If you want another little one go for it. You could just decide to have another in the future sometime if this is easier at the moment - but you don't have to rule it out. It's your family after all

stitch Tue 12-Apr-05 21:00:32

but misdee, you are your moms baby. and she is thinking about her baby. she's being a good mom!

misdee Tue 12-Apr-05 21:01:58

yeah she is great. but i dont think she'd cope with more grandkids they all love their nanny, and she has trouble escaping our houses at times.

kid Tue 12-Apr-05 21:02:49

3-4 years down the line sounds sensible. Fingers crossed your DH would have had his transplant by then and have made a full recovery.
Why is your mum saying not to have anymore, is it because your DH is ill?
Afterall, she had 4!

misdee Tue 12-Apr-05 21:07:15

the last 2 werent planned by my parents and they did struggle a biut, but we had a good childhood.

even after transplant there is risk of rejection years down the line, and dh will never have a completely 'normal' life, there will be life time of meds, recovery periods, hospital appointments etc. we're never going to be a normal family and we know that. but we can comfortably afford more kids (well one more), and know thats is it all we want (dh secretly wants a boy, so he can watch him play football even if dh cant. tho dd2 is a pretty good footballer). i know she cares about us all, but it did upset me for her to say it. i know people think we were mad to have dd3, but it was a decision based on expert advice at the time.

stitch Tue 12-Apr-05 21:10:35

misdee, tell her that what she said upset you. she's your mom, im sure she would rather you talked to her about this rather than us.

kid Tue 12-Apr-05 21:13:22

I don't think you are mad having a 3rd child. I used to want a 3rd (I am 1 of 3) but DH only wanted 2 (he is 1 of 2). But after having 2 sections and a lively DS I am happy to stick with the 2 I have.
I'm sure you will weigh the pro's and con's and do what is right for you. Your poor mum, how many grandkids does she have altogether?
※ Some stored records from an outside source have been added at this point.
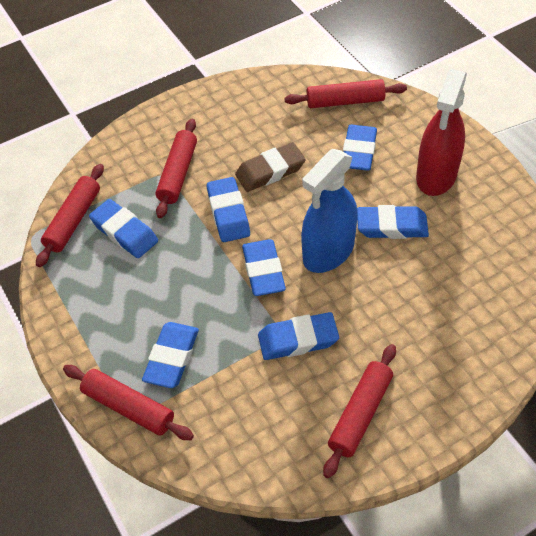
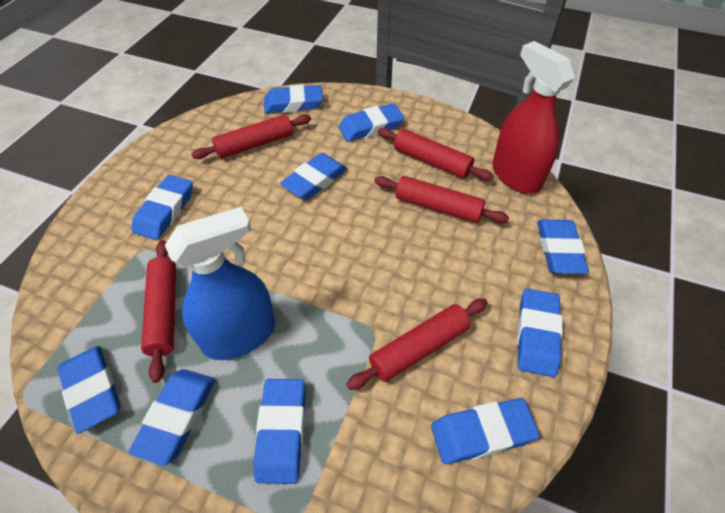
blue eraser: 7 -> 10
brown eraser: 1 -> 0

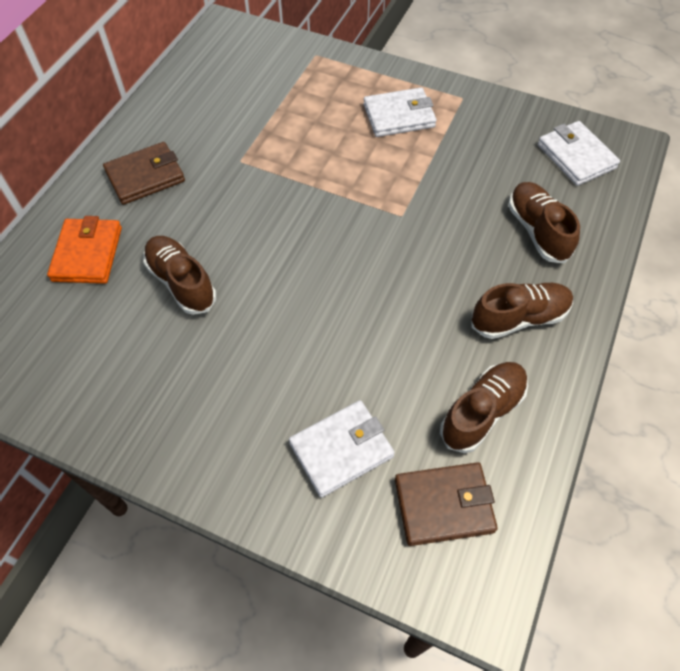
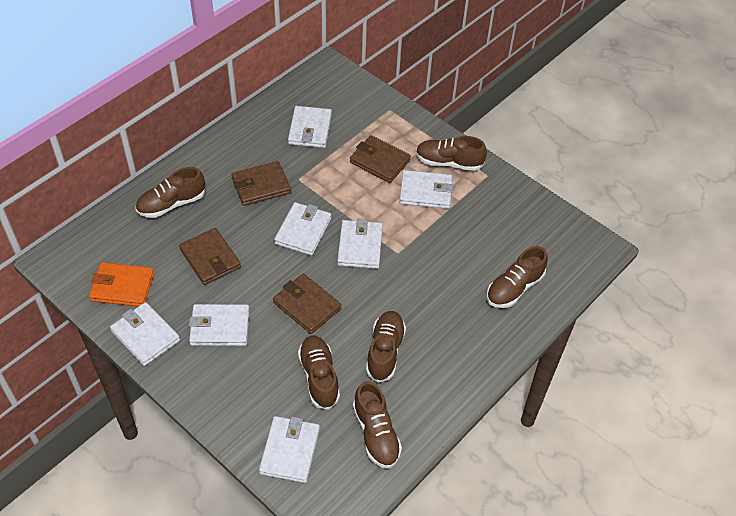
brown shoe: 4 -> 6
brown wallet: 2 -> 4
white wallet: 3 -> 7

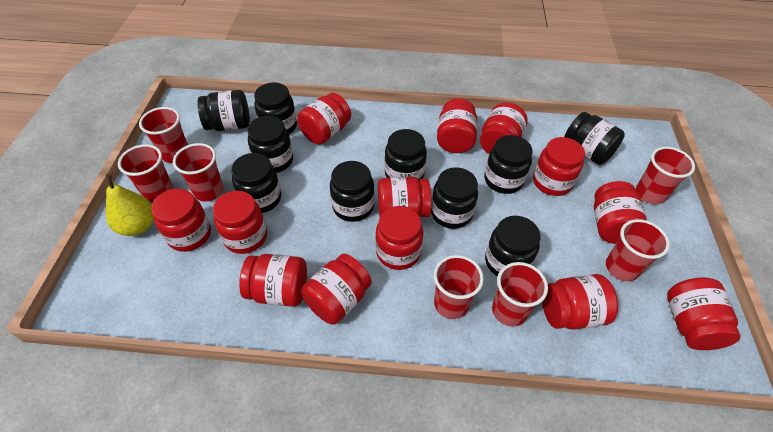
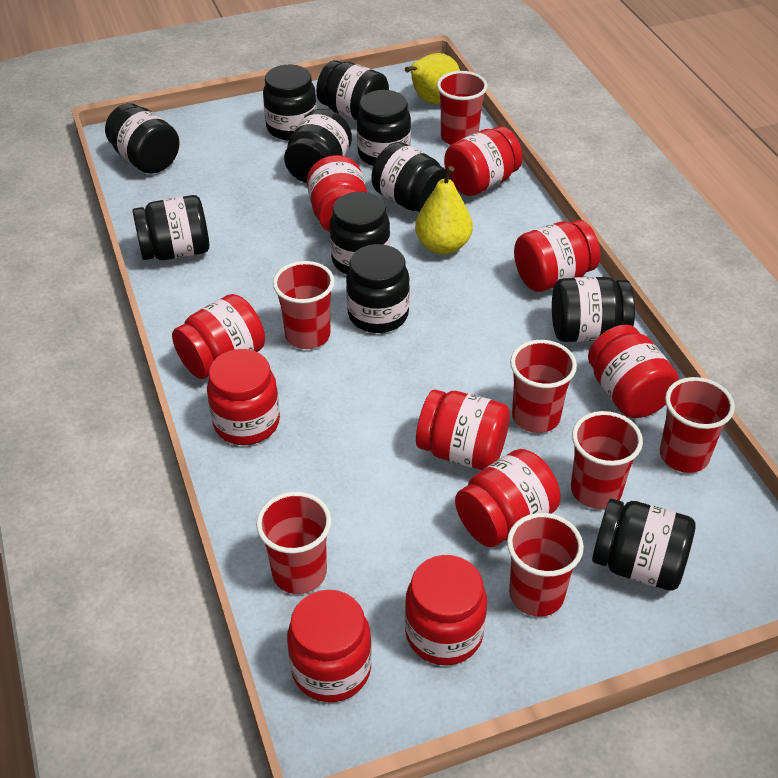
black jar: 10 -> 11
red jar: 13 -> 10
yellow pear: 1 -> 2

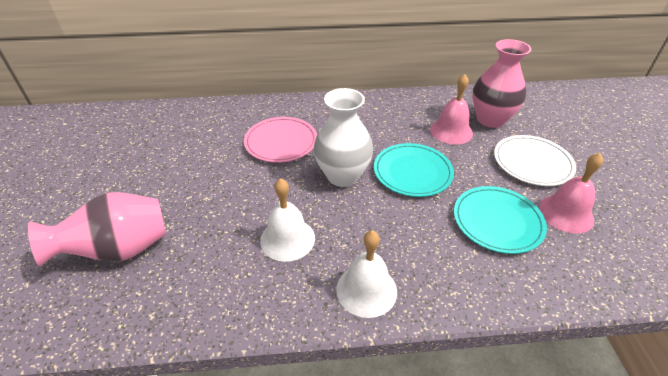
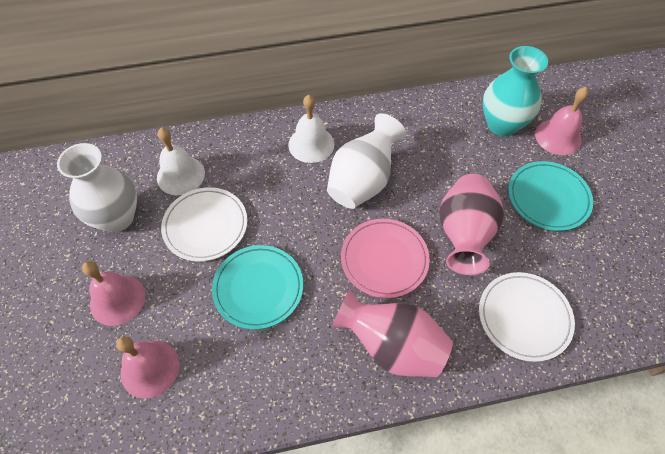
pink bell: 2 -> 3
turquoise vase: 0 -> 1
white plate: 1 -> 2
white vase: 1 -> 2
My mum and dad have 6 and another on the way (should be here in a few weeks)
My DH nan has 17 grandchildren and 25 great grandchildren

misdee Tue 12-Apr-05 21:13:23

i did tell her. but its still upsets me. just need to let it all out i guess (plus not feelign well so probably more sensitive)

misdee Tue 12-Apr-05 21:14:44

they have 7 atm. my grandparents have about 30 lol. we are a large family my grandparents had 11 kids, atm on avergae i think they have 3 kids each.